Fix: Fix the hardware clock on the worker node.

# Debug NTP synchronization directly on the affected node
kubectl debug node/<node-name> -it --image=ubuntu -- \
bash -c "apt-get update -q && apt-get install -y chrony && chronyc tracking"

The Live Debug Playbook

Use this table when your pager rings.

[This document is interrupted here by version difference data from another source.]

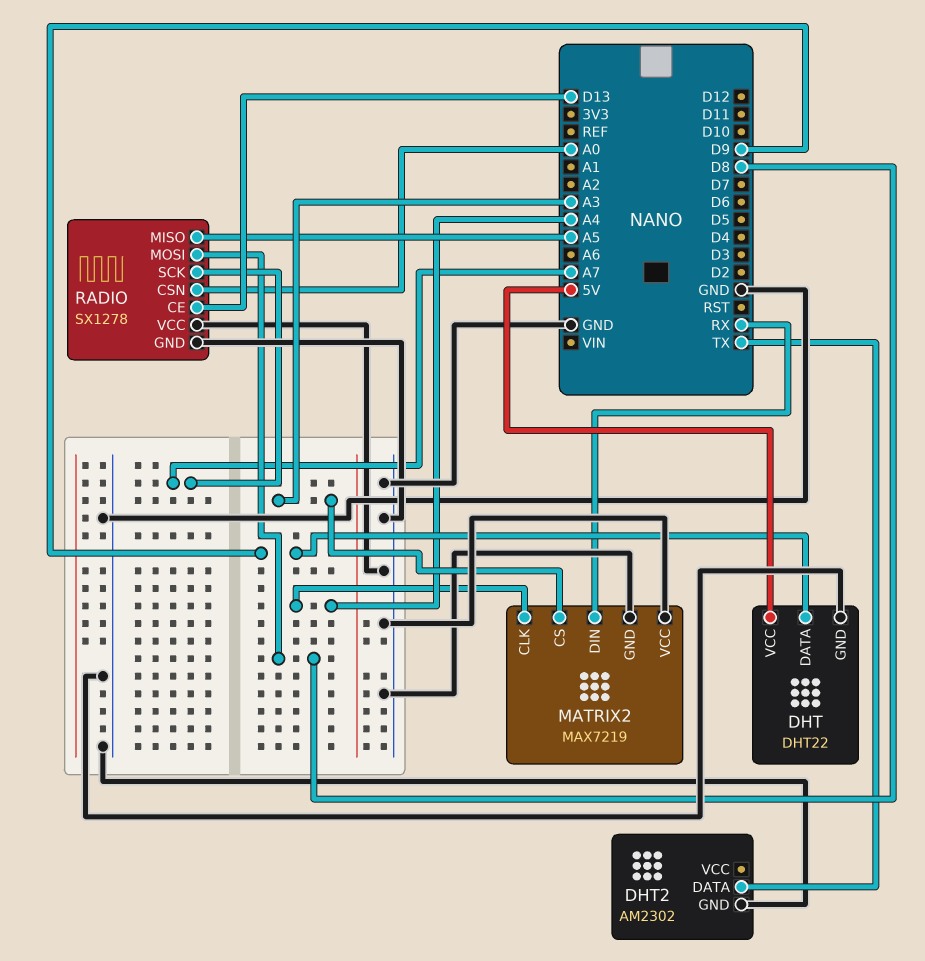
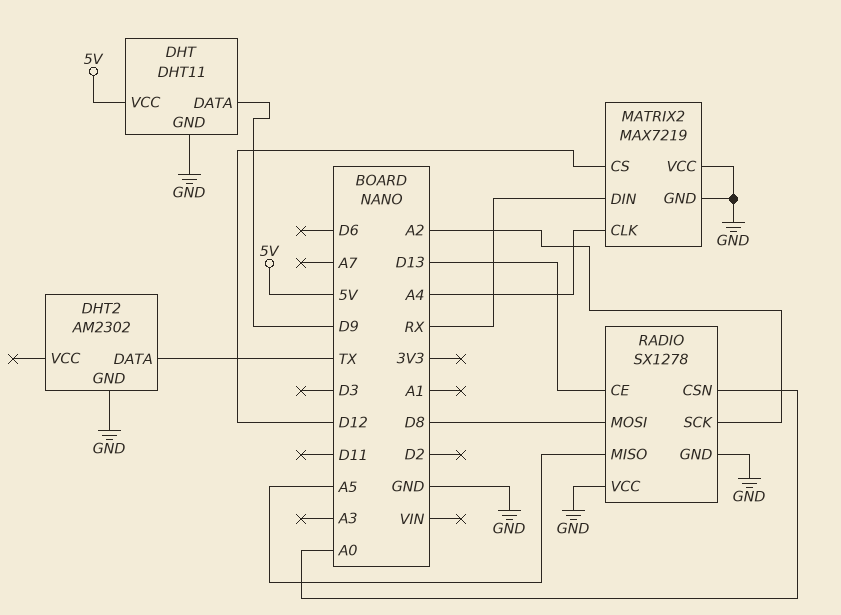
DHT: DHT22 -> DHT11
MATRIX2 pin CS: A3 -> D12
RADIO pin SCK: A7 -> A2

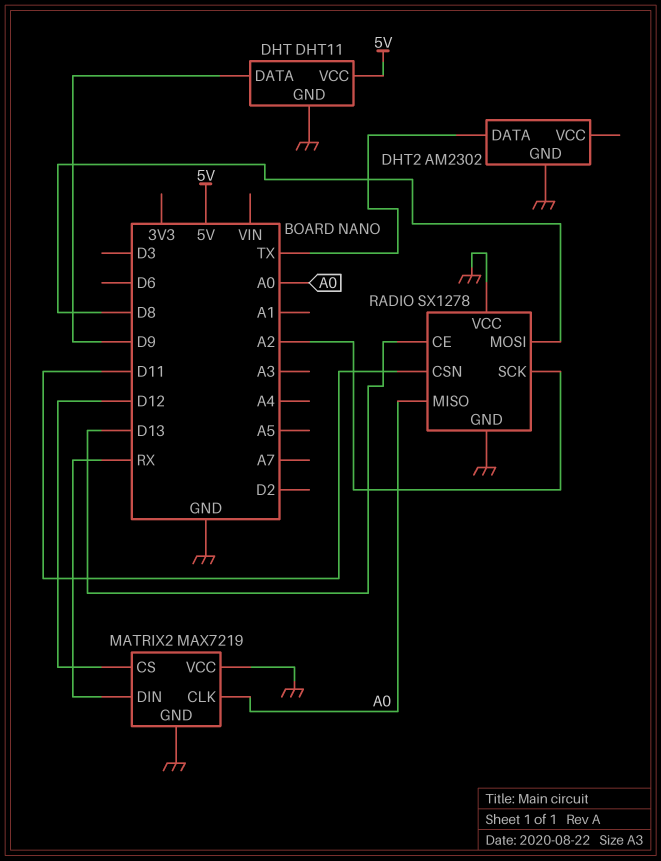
MATRIX2 pin CLK: A4 -> A0
RADIO pin CSN: A0 -> D11
RADIO pin MISO: A5 -> A0

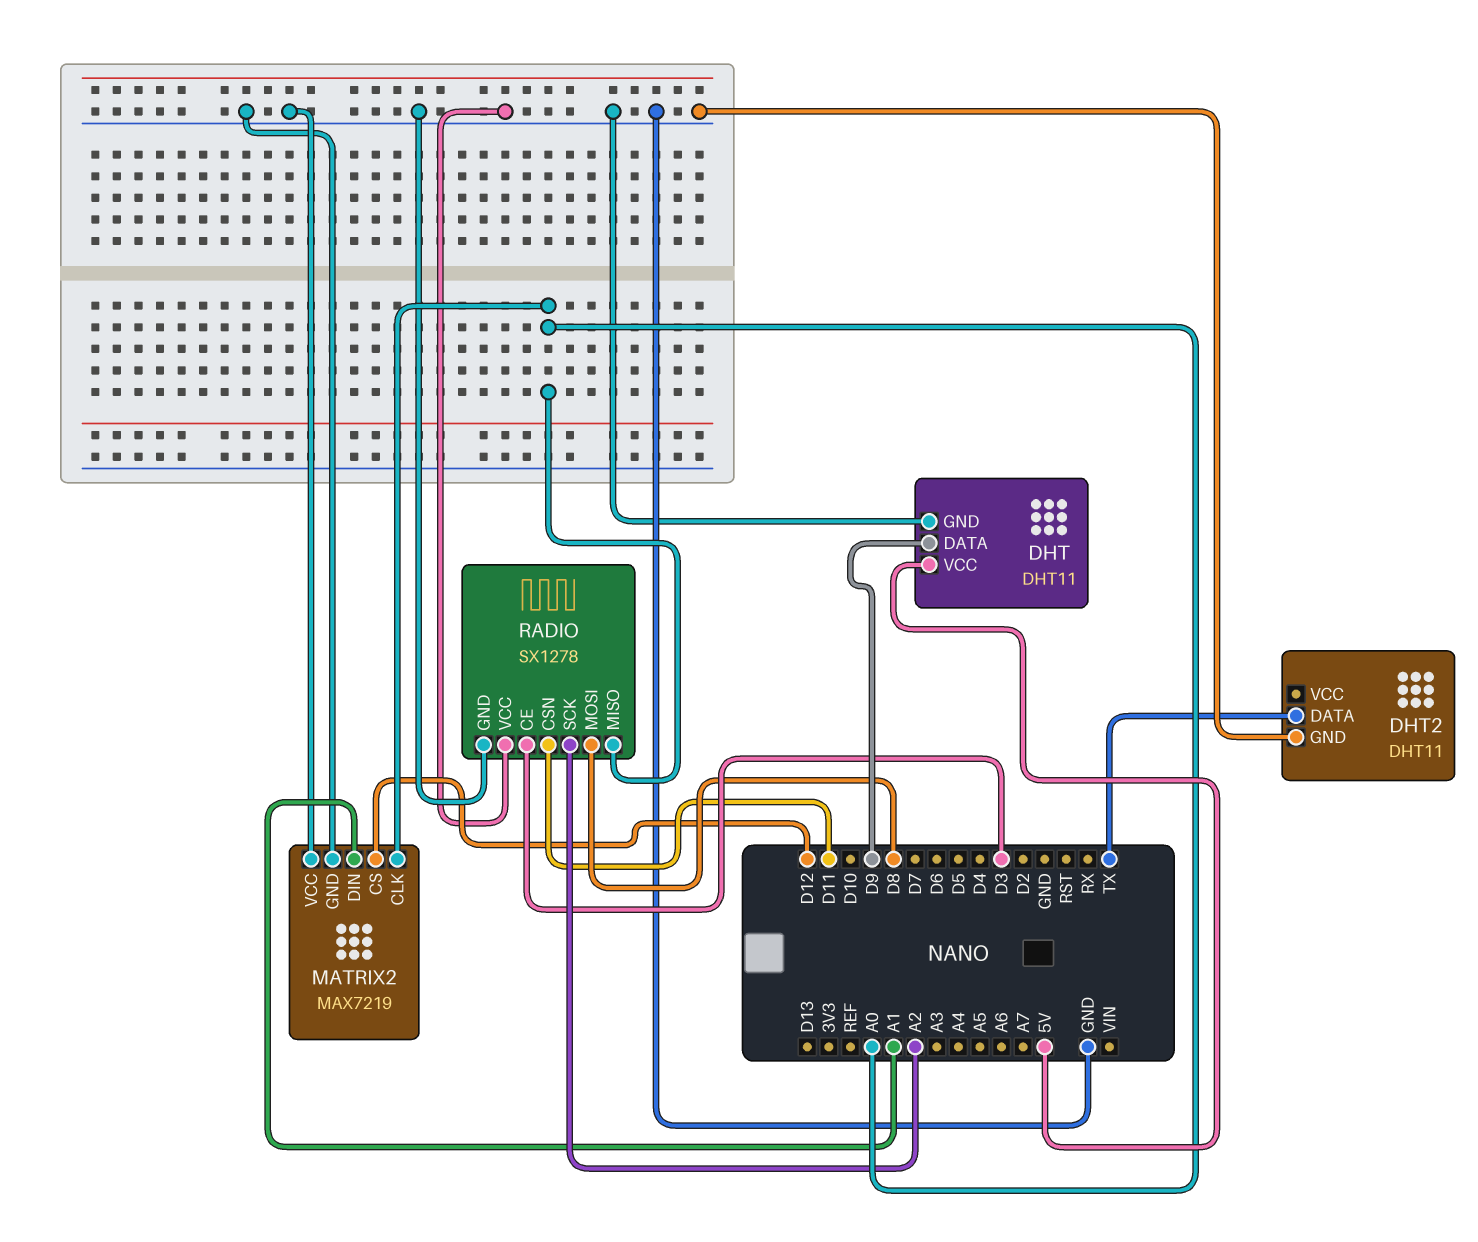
DHT2: AM2302 -> DHT11
MATRIX2 pin DIN: RX -> A1
RADIO pin CE: D13 -> D3

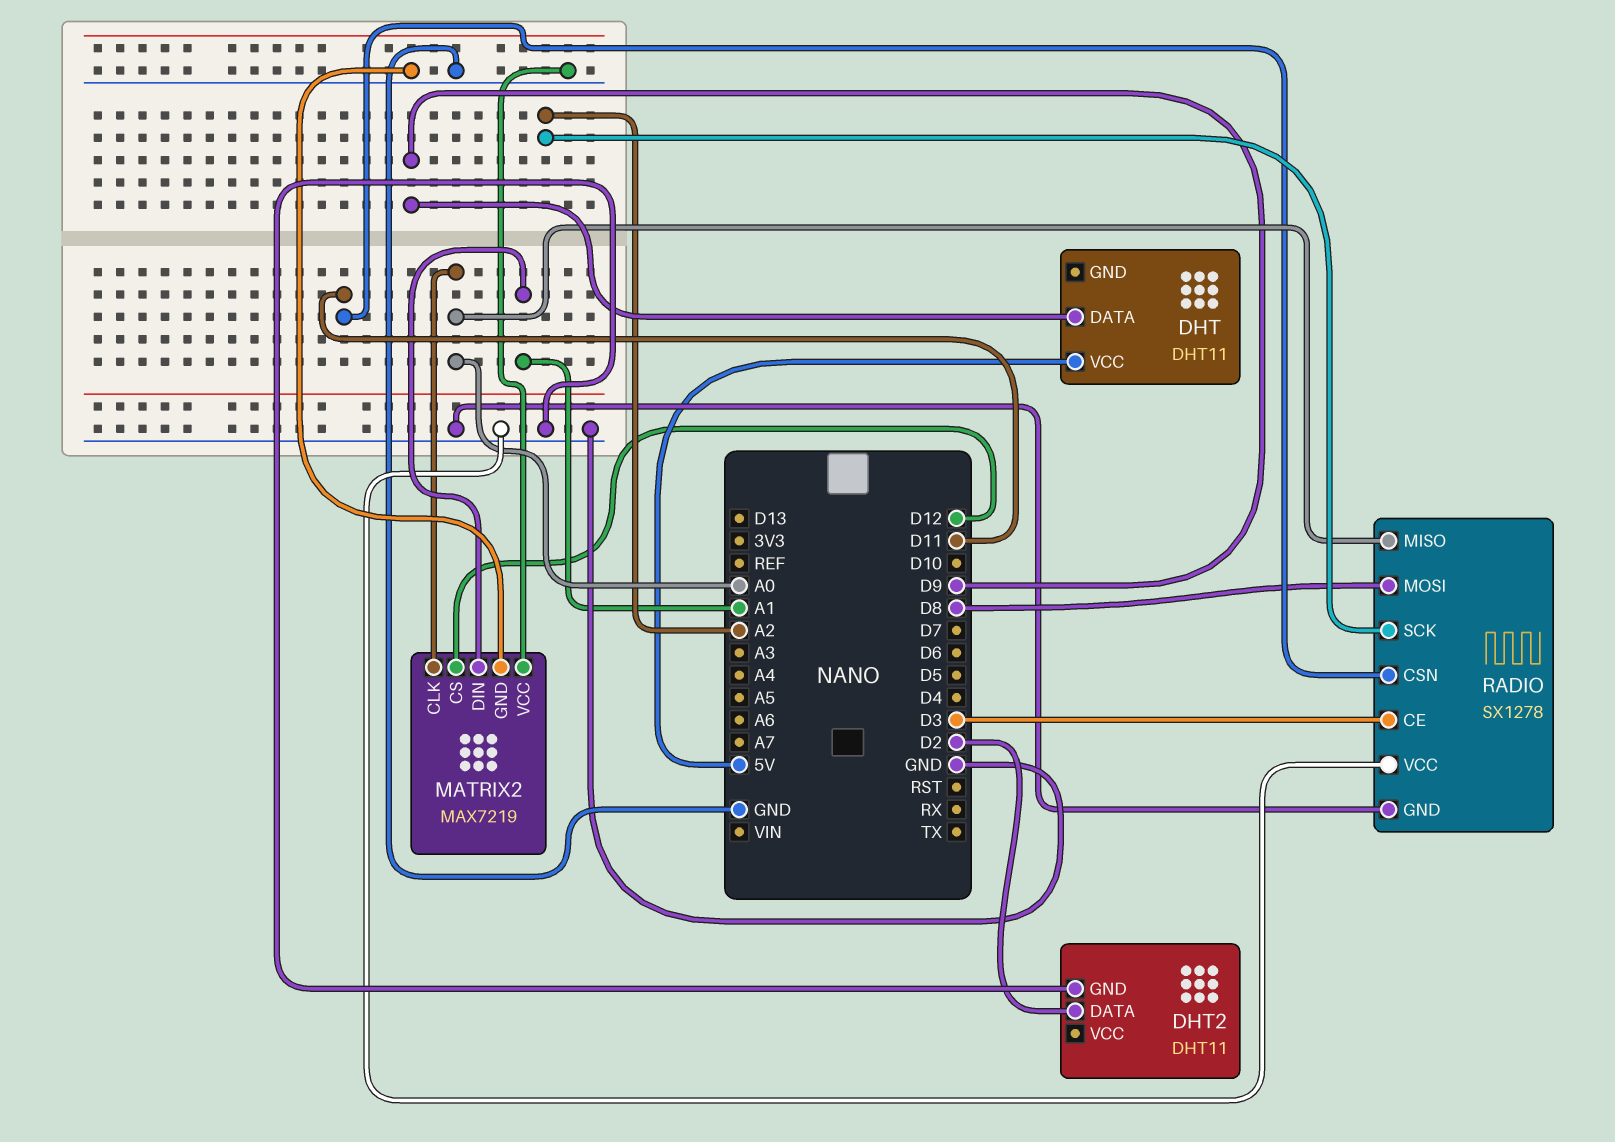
DHT pin GND: GND -> none
DHT2 pin DATA: TX -> D2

Run these commands before guessing what is wrong.

Symptom	First Commands to Run	Likely Root Cause
Exit Code 137 (OOMKilled)	dmesg \| grep -i oomkubectl get pod -o jsonpath='{. . . reason}'	JVM heap + off-heap over cgroup limit; wrong QoS class
Exit Code 139 (SIGSEGV)	Generate core dump; check JNI library CPU architecture	Native C/C++ bug or wrong-arch shared library
CrashLoopBackOff (empty logs)	kubectl logs --previouskubectl describe node \| grep Conditions	Node memory/disk pressure eviction loop
502 Bad Gateway (pod healthy)	kubectl get endpoints <svc>iptables -L -t nat \| grep <svc-ip>	Stale kube-proxy iptables rules routing to dead pod IP
DNS 5-second delay	cat /proc/sys/net/netfilter/nf_conntrack_count	conntrack UDP race deploy NodeLocal DNSCache
Pods stuck in Pending	kubectl describe pod \| grep Events	CNI subnet IP exhaustion; expand CIDR or use ENIConfig
PVC stuck in Terminating	kubectl get volumeattachments	Dead node holding VolumeAttachment; patch PVC finalizers
Trace spans out of order	kubectl debug node/<n> -- chronyc tracking	NTP clock drift on worker node; resync chronyd

Building Systemic Reliability

Do not just look at application logs. Good engineers look at the whole system. Use this guide to find out if the problem is in the kernel, the network, or the hardware. By learning these simple patterns, you will stop guessing. You will find and fix the real problem the first time.